Saturday, March 26, 2016

Playing With Fire (And Winning)

Writing comes to me in phases. And I think it's a sort of feedback loop, too...the more I write, the more I want to write, and the more I want to write, the more I write, etc. And I just haven't been writing as much, so this blog has been quiet. But I'm aiming to change that.

(Although I don't know why I'm blogging right now. I'm having one of those times when my brain is struggling with sentences. This happens to me now and then, when I'm very tired. I just can't quite get English to work right. But f*** it, Ima publish this anyway.)

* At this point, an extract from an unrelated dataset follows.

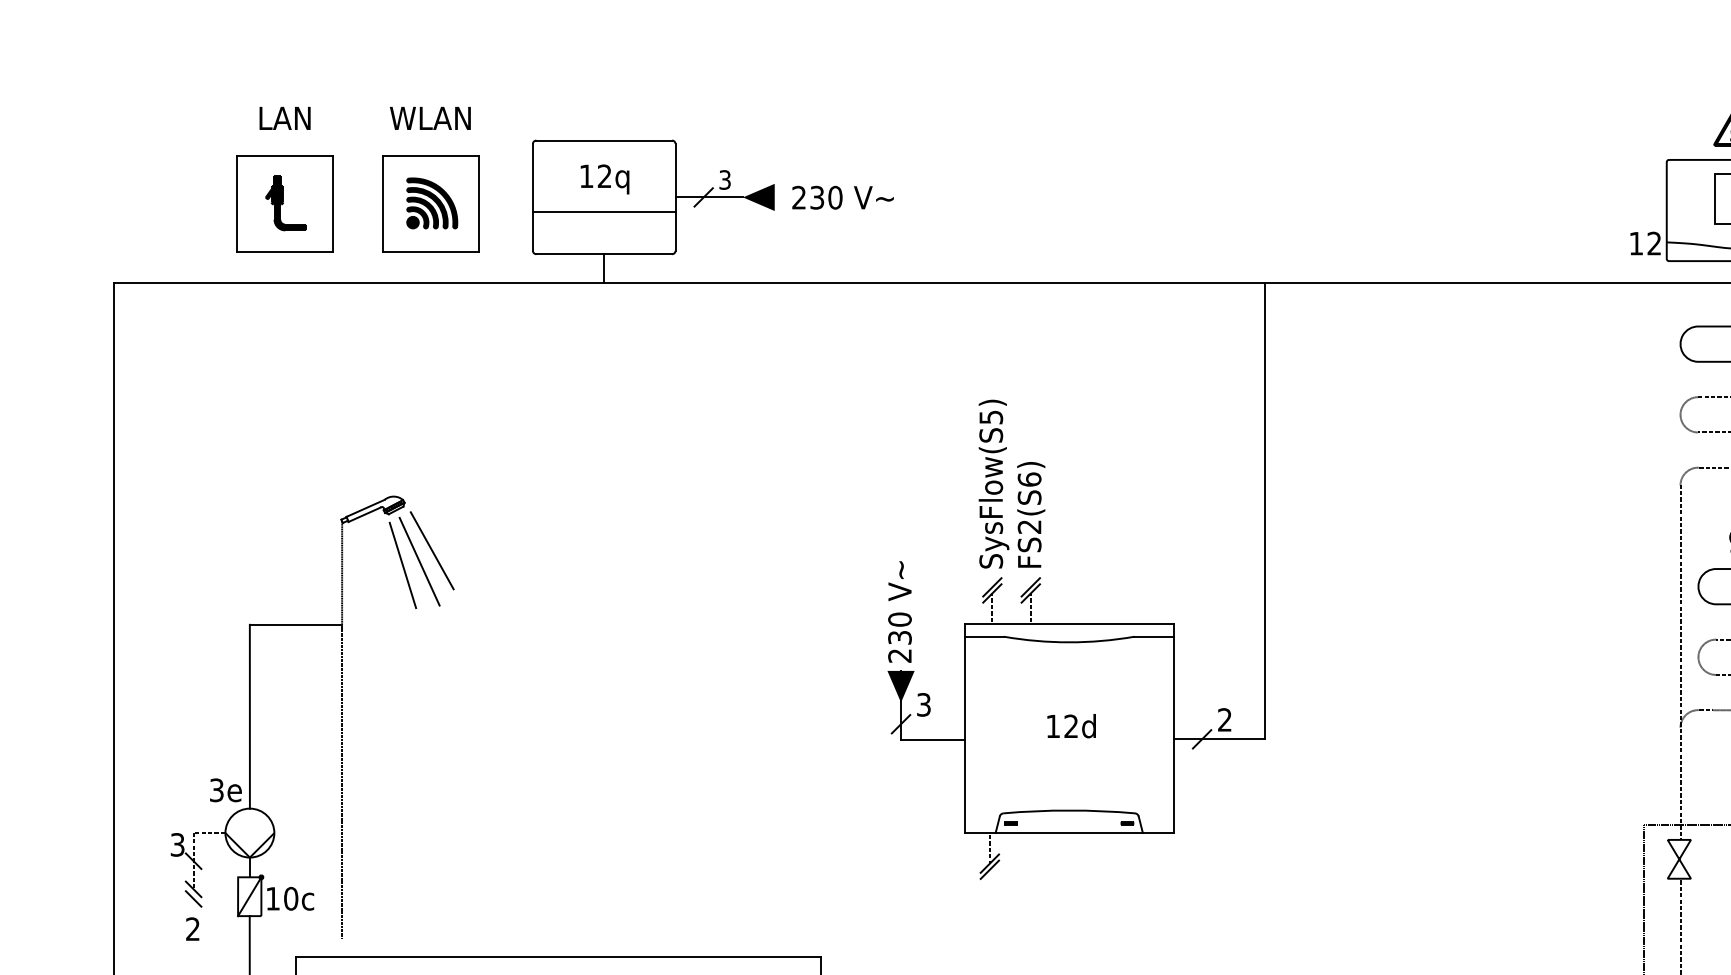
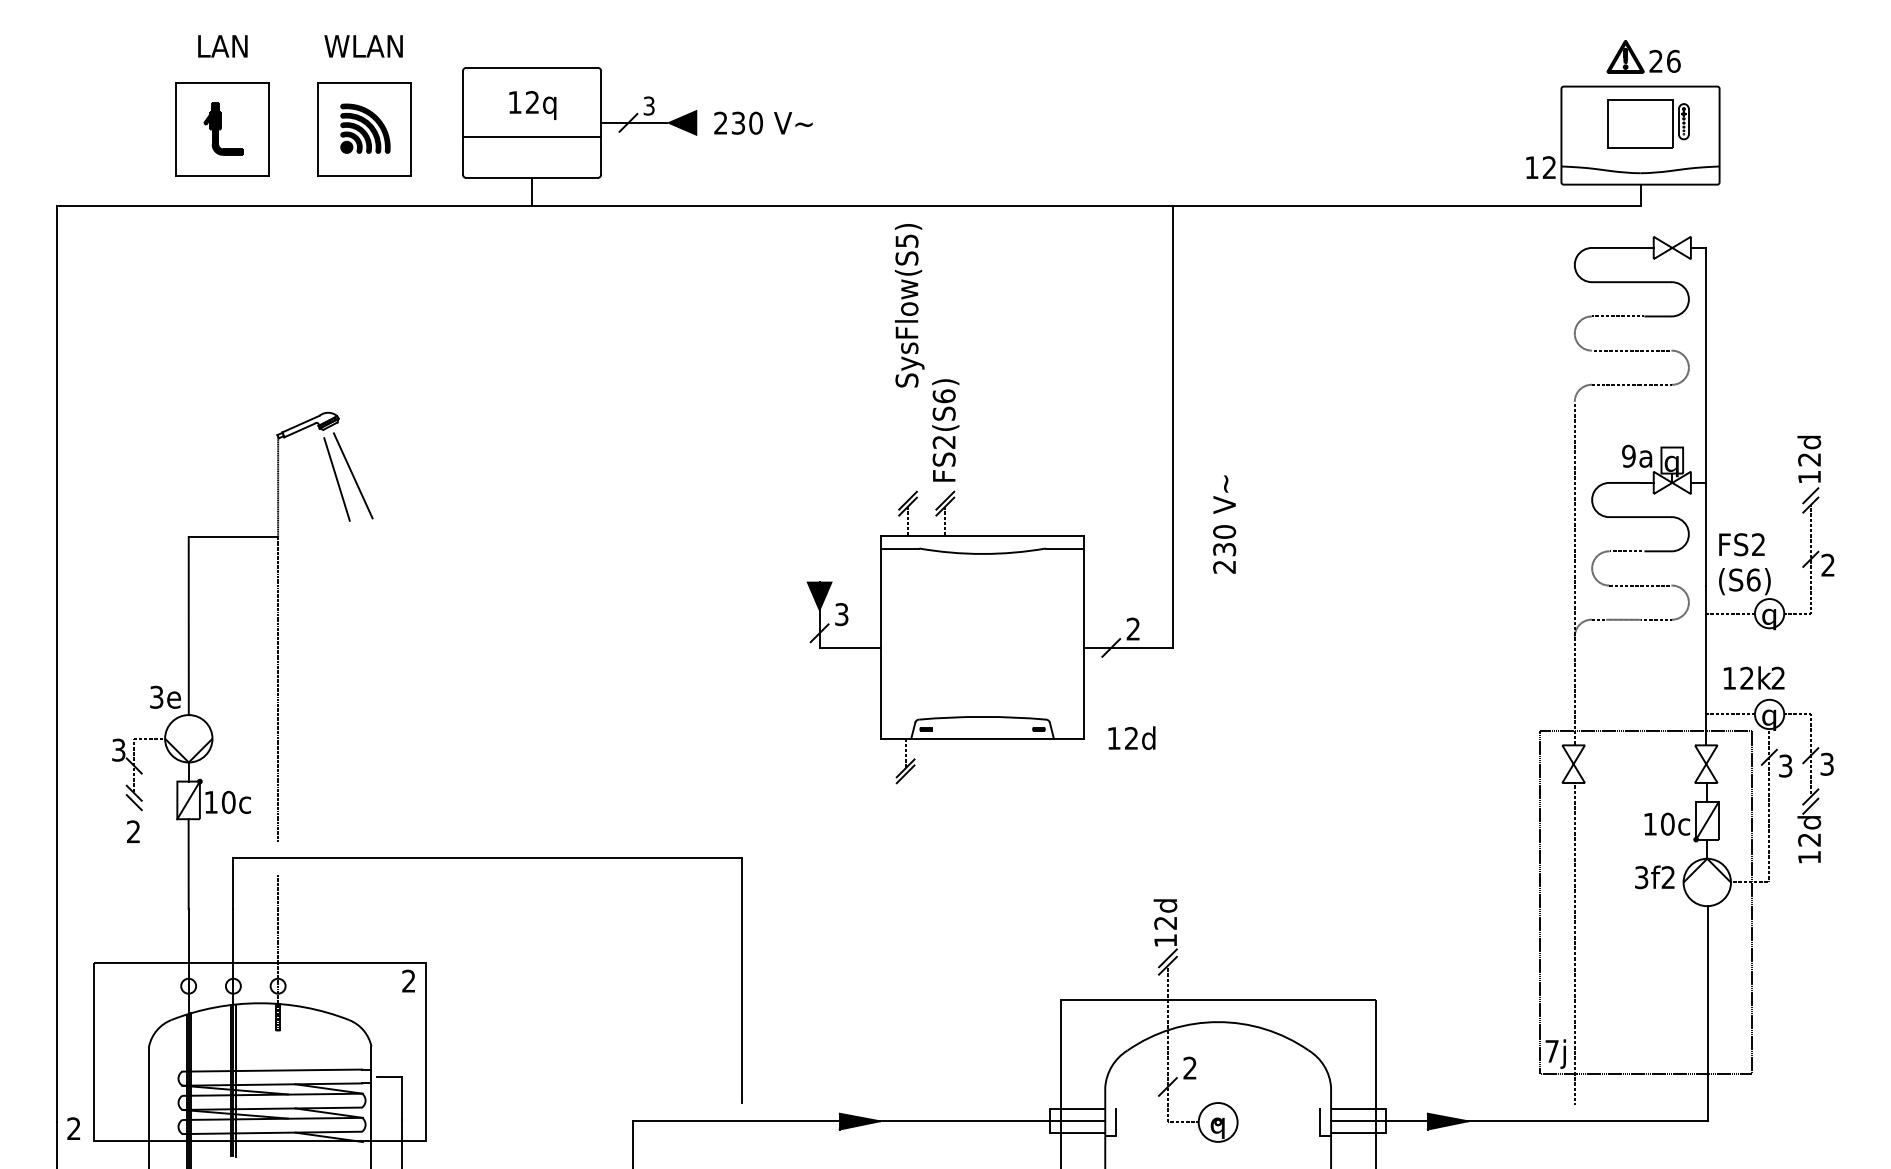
text: (993, 483) -> (909, 305), moved
line: (432, 549) -> (365, 464), removed
text: (899, 611) -> (1224, 524), moved
text: (1071, 725) -> (1131, 737), moved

Anyway, I'm playing Bertha in "Jane Eyre" at HCTO (among other roles), and it's hard. And awesome. And hard. Only because it's hard to go to that crazy place. It's kinda scary. (For those unfamiliar with the story of Jane Eyre, Bertha is mentally insane.)

When I'm in my deepest phases of anxiety, one of my biggest fears is that I'll go crazy. In my early twenties, during the very worst times of panic attacks, I sometimes wished I would go crazy, just to escape my fear of it. I figured that if I was completely out of touch with reality, nothing could scare me. Years ago, during one of my worst anxiety episodes, I read a short story called "The Yellow Wallpaper" for a class, and it messed me up for YEARS. Now that I'm in a better place emotionally, I can appreciate the story for its literary merits, although it still sends shivers up my spine. I re-read it in preparation for playing Bertha. (I also sent a copy to my double, who was equal parts disturbed and appreciative.)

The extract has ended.